2023年11月 この範囲を時系列順で読む この範囲をファイルに出力する

放課後サイド バイ サイド
現パロ/レオン視点/レオンとセラ

 生徒会の仕事を終え、職員室へと書類を提出しにいったその帰り。ふと思い立って一年の教室のある階を通って見ることにした。別に、彼女がいるとは思っていない。もう授業が終わってかなりの時間が経っているのだ。いるはずがないのだが、何となく普段彼女が過ごしている空間を歩いてみたくなった。ただそれだけの話。
 彼女のクラスは一組だったはず。そんなことを思い出しながら何気なく教室内に視線を向ける。と、西陽の差し込む窓際の席に、見慣れた緋い髪を見つけて思わず足を止めた。

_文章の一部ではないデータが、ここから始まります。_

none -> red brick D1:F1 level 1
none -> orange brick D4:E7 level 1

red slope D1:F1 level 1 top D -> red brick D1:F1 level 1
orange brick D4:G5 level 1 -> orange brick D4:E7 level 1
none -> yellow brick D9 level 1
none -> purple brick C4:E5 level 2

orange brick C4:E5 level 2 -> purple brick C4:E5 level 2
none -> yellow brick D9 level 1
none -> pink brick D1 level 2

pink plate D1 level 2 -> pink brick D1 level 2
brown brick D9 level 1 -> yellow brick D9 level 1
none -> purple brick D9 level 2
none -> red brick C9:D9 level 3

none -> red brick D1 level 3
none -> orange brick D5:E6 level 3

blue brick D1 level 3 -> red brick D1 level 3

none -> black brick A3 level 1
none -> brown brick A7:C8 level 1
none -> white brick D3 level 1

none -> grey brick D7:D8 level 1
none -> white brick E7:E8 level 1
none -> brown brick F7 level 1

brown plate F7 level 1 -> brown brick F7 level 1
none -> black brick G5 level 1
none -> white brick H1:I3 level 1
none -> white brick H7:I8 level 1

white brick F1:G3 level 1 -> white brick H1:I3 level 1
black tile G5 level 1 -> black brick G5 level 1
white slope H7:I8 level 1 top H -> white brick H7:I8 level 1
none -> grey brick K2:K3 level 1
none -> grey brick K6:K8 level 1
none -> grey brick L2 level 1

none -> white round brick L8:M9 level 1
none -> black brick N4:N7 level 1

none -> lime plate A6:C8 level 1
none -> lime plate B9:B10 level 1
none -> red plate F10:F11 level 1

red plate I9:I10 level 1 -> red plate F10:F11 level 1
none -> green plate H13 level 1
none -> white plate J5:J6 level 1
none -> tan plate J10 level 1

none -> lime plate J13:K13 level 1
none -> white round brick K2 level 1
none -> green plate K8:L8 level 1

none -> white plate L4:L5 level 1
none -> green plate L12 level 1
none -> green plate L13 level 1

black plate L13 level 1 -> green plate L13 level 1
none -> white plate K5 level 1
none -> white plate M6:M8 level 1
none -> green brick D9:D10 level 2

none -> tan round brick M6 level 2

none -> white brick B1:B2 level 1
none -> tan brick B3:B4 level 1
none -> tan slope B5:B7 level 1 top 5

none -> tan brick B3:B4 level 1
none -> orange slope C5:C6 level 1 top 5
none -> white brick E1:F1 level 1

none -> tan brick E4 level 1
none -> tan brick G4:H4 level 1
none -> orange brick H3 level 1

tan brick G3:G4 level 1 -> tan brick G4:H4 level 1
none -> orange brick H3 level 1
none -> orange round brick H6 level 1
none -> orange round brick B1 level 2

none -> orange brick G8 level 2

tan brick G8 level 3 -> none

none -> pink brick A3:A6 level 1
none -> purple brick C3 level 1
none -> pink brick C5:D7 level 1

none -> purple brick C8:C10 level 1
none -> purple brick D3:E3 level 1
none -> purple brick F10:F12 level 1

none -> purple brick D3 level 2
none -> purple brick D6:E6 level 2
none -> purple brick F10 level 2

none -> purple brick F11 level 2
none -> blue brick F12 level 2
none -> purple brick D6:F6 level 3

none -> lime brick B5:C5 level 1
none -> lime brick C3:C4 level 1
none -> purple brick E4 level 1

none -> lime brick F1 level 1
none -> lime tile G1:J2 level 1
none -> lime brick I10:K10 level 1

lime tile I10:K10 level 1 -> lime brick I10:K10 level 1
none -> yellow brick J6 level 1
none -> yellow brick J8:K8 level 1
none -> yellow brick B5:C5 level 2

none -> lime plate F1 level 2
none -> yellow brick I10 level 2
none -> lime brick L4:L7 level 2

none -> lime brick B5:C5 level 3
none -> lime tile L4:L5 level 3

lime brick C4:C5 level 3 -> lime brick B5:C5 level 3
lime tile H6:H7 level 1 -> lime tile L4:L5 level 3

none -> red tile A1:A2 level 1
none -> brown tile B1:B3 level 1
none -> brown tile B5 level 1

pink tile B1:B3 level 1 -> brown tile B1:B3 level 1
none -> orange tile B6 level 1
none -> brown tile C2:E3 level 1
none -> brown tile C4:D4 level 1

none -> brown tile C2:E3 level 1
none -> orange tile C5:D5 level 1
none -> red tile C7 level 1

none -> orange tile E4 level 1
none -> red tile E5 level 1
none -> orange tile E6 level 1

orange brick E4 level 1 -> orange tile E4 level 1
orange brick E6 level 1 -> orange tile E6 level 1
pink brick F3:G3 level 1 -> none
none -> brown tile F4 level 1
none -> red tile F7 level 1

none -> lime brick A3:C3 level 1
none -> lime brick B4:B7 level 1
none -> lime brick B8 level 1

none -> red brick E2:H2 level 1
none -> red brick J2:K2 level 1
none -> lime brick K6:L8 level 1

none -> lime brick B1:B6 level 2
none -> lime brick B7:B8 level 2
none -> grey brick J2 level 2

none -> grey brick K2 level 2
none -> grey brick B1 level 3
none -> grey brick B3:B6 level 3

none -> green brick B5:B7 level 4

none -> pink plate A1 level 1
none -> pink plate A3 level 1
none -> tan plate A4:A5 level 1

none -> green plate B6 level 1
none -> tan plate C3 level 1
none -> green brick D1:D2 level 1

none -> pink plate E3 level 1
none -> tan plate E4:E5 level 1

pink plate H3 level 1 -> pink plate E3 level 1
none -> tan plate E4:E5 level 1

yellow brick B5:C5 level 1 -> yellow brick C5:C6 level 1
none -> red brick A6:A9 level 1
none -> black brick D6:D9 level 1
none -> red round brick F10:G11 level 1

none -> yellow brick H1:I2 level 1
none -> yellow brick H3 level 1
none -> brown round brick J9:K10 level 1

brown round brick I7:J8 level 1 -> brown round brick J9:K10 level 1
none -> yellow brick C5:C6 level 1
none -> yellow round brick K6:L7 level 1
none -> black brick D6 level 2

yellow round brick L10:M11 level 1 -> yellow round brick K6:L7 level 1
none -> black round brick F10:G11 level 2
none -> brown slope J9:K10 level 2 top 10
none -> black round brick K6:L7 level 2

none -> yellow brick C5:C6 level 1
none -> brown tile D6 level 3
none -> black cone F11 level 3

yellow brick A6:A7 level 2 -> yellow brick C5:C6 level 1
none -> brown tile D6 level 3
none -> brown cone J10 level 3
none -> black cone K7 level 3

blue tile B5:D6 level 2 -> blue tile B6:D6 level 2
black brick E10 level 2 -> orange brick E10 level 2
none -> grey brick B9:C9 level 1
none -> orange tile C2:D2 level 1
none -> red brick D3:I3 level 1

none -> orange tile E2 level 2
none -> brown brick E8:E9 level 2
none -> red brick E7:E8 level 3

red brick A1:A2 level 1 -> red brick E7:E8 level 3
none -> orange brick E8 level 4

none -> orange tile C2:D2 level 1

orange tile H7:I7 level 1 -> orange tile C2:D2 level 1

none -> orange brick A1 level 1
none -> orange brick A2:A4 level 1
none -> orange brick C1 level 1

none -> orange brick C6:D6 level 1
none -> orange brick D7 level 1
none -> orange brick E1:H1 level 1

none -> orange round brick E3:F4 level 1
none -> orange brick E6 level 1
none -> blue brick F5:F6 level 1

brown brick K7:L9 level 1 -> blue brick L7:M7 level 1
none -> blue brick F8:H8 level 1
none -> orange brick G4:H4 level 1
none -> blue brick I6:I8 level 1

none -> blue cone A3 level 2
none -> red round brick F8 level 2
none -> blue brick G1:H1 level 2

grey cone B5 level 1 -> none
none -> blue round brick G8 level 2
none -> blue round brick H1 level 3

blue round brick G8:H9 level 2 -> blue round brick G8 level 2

 放課後の教室。他には誰もいないその場所で、一つ年下の少女は机に突っ伏して微睡んでいる。誰か――例えば幼なじみのアルヴィンだとか――を待っていて、待ちくたびれてしまったのだろうか? そういえば、あの男は放課後になるや否やクラウスを捕まえて、さっさと下校してしまった。きっと繁華街にでも出て、好みのナンパにでも勤しんでいるのだろう。クラウスがいれば成功率が上がるなどとふざけたことをぬかしていたのだから。
 そんなことよりも、問題はこちらの少女だ。
 いくら暖かい季節になってきたとはいえ、夕方になれば冷え込んでくる。このままでは風邪を引いてしまうかもしれない。
 ――起こすしかないか。
 仕方なく、彼女の方に向かって歩き出す。
「セラ……」
 控えめに声を掛けるが、熟睡しているのか何の反応もない。
 改めて見ると、滑らかに弧を描く頬の白さと寝息を洩らす艶めいた赤い唇に、見てはいけないものを見た気分にさせられた。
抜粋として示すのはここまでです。